Sister Armina fell silent. She knew she had no argument. Kahlan had always thought of the Sisters as vipers. But now they were writhing before someone with hide too tough to sink their fangs into.
Sister Ulicia and Armina were attractive women. Kahlan had the feeling that their looks were only going to make it worse for them out among the animals that were the Imperial Order army.
“I have control of the . . .” Jagang caught himself almost using her title. “. . . of Kahlan, through the collar, through your ability.

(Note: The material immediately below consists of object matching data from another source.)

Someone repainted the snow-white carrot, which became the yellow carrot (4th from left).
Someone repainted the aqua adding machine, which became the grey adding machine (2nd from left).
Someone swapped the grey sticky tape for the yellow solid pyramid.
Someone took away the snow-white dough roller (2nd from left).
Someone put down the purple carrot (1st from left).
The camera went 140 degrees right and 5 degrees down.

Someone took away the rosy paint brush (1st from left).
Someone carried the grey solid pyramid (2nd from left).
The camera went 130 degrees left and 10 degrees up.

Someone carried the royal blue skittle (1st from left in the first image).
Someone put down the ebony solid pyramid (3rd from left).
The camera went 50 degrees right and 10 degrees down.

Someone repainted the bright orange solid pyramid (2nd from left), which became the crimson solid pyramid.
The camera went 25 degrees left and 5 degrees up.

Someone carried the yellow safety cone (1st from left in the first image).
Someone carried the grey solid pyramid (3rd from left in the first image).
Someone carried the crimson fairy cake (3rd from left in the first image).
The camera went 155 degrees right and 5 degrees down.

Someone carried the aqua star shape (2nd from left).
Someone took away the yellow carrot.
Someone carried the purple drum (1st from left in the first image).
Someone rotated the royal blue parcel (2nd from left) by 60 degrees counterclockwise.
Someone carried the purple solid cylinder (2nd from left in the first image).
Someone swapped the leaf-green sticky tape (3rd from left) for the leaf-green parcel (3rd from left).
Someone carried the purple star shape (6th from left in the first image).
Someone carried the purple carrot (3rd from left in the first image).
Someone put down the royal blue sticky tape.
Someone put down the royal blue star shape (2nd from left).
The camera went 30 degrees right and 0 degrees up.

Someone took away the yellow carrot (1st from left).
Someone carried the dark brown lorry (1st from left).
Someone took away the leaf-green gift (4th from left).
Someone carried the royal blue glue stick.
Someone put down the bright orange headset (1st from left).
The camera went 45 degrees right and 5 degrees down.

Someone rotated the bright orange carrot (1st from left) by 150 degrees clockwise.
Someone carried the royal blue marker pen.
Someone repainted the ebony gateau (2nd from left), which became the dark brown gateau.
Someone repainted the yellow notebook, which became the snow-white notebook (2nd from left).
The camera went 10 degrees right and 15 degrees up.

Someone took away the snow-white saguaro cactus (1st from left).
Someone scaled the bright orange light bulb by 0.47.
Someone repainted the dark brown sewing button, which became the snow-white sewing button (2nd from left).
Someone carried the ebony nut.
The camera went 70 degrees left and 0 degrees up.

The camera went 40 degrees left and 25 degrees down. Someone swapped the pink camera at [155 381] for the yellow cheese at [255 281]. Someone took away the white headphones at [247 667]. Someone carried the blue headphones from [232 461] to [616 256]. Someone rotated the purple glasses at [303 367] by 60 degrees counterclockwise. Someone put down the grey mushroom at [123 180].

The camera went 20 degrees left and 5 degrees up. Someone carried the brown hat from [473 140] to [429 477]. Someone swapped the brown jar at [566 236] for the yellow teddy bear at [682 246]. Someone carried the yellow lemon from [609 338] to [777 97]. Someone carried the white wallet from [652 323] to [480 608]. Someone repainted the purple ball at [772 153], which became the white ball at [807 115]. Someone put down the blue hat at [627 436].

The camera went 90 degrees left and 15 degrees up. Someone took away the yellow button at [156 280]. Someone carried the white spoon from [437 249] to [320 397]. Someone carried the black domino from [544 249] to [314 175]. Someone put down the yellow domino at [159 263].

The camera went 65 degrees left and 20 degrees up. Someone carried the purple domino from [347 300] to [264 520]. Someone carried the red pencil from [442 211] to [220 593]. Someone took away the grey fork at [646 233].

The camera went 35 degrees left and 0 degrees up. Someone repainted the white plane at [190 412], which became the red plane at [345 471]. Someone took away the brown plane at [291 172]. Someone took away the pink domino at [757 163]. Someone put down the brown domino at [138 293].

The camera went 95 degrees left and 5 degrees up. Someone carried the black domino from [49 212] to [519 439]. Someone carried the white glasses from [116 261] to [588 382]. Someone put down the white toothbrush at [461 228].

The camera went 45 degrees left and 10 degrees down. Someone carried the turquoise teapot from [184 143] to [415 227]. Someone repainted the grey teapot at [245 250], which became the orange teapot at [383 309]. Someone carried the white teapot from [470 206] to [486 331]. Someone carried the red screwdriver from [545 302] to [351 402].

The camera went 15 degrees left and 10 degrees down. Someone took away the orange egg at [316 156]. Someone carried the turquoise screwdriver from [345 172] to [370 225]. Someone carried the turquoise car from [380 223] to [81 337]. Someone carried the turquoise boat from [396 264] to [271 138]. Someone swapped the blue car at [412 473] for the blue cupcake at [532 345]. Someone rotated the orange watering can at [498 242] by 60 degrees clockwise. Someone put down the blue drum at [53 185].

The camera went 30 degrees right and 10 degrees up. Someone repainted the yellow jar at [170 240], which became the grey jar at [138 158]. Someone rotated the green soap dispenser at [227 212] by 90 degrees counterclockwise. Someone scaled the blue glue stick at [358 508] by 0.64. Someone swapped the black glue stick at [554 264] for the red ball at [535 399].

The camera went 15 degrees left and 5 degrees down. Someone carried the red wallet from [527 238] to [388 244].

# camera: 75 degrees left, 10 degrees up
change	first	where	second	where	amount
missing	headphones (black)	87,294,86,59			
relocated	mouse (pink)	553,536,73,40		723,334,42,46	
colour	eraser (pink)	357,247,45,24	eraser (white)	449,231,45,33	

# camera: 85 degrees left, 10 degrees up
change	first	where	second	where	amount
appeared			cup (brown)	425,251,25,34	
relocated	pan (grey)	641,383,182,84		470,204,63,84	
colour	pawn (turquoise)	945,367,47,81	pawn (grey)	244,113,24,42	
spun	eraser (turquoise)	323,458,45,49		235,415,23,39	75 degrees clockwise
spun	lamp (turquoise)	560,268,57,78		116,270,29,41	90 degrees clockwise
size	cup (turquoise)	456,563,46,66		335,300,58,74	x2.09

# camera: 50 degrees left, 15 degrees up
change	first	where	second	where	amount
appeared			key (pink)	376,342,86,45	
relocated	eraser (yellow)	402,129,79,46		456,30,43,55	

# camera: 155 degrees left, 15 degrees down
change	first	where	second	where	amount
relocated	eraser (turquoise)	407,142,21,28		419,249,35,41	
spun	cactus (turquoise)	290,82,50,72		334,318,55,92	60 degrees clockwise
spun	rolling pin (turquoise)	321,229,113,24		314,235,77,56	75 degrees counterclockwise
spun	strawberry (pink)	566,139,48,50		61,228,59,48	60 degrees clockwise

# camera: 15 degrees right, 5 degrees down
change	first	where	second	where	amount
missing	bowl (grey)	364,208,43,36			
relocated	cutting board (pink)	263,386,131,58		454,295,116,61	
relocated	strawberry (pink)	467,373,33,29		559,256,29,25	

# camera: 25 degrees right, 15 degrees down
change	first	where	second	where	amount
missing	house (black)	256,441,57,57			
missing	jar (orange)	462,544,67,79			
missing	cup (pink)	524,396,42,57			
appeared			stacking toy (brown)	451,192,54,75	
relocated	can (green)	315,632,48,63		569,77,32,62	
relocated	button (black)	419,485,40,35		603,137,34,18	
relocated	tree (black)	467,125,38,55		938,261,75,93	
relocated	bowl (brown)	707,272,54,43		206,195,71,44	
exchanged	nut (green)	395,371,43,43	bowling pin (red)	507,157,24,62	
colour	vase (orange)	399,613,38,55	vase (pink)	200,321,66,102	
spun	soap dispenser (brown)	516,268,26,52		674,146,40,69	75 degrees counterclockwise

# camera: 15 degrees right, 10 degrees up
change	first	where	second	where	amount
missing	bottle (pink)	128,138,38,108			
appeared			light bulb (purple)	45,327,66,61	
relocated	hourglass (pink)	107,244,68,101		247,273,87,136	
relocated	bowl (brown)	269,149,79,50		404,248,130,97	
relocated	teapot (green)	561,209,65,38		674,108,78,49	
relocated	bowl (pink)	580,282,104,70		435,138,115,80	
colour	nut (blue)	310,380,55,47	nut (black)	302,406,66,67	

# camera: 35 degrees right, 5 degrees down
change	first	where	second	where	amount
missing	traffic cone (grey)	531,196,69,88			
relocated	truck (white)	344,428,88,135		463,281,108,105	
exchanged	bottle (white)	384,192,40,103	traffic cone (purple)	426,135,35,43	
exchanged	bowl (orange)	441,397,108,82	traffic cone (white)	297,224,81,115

You don’t need to be present for me to call upon that power if necessary—just alive. I will instruct the men that I don’t want you two murdered while they are enjoying your feminine charms.”
“Thank you, Excellency,” Sister Ulicia managed in a small voice. She was gripping her skirts in white-knuckled fists.
“Now, there are two men waiting outside who have been instructed in what they are to do with you both. Go with them.” He grinned at them like death itself. “Have a good night, ladies. You deserve it—and many more.”
As they left the tent, Kahlan stood in the center, awaiting a similar fate.
Jagang stepped closer to her. Kahlan thought she might either faint from dread, or be sick at the thought of what was about to happen to her.